Solutions for Healthcare
The implications of HIPAA implementation are just now addressing the emerging needs for Electronic Remittance Advisory (ERA) payments — i.e., HIPAA-compliant medical payments.
As of October 1, 2006, Medicaid no longer allowed the use of paper remittance for any provider that has elected to receive ERAs (Electronic Remittance Advice). Many health plans are also requiring that their provider network utilize electronic transactions, including ERAs. An inherent part of the ERA — which is basically an electronic version of the explanation of benefits — is the inclusion of payment information and, ultimately, the coordination of payments. The ERA’s value is diminished anytime it is delivered without payment information.
Spearheaded by healthcare clearinghouses, the AMA, the ADA, CMS, practice management system vendors, state societies, and industry organizations are all pushing to derive a method whereby the provider and payer can do what they do today, and the clearinghouse also takes on the role of being an EFT / ACH clearinghouse, coordinating payments with the claim (after all, it is most logical at this point in the claim processing process).
The bottom line is that the ERA cannot be effective without the coordination of payment information. Additionally, the ERA will eventually or are already be mandated system-wide: providers will be a part of the carrier network only if they are willing to receive ERAs instead of paper.
A More Efficient Future
So far, Medicaid is leading the charge. Carriers will follow suit, as the check printing and Explanation of Benefits (EoB) printing processes are inherently far more expensive than their electronic counterparts. Carriers now are addressing the objectives of lowering operational overhead for mail room, customer support, imaging and printing systems, and so on.

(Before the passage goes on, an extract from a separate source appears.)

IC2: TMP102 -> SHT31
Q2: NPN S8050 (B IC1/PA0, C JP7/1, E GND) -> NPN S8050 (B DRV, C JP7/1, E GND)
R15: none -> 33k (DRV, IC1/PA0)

This was not true in previous years because new process implementations mandated by HIPAA, HITECH, ARRA and other similar regulatory mandates, overwhelmed the industry. In 2006, many payers were already offering non-monetary incentives to providers who are willing to give up paper remittance for ERAs. This shift in priorities that are now being addressed by providers of all size, has tidal force.

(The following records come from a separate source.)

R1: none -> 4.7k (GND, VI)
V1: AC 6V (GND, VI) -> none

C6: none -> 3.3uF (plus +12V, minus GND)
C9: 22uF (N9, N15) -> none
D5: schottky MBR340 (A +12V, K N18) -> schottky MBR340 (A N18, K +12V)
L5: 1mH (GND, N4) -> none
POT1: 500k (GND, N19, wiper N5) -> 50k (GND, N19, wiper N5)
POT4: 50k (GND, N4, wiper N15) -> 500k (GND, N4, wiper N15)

The Greenlist solves an important problem that is a barrier to full and speedy implementation of HIPAA 835/ERA payments: the reluctance of healthcare providers (i.e., physicians, dentists, and others) in providing their bank account numbers in fear of claw-back adjustments from insurance companies.
Confidentiality of Patient Information
Payment Pathways’ technology also addresses a unique way to enable the global telecommunications infrastructure to use telephone numbers as pointers to payment addresses, personal healthcare records, and other personal information demanding secure treatment. This approach combines the ENUM protocol and architecture with Payment Pathways’ Greenlist infrastructure.
For example, this technology can be configured to give consumers the ability to grant access to their healthcare records to their healthcare providers, as well as to emergency first responders, while remaining within a straightforward security model. This real-time notification of third-party data requests gives the individual far greater control over access to personal information, using the same authorization process the individual is already using to approve a payment.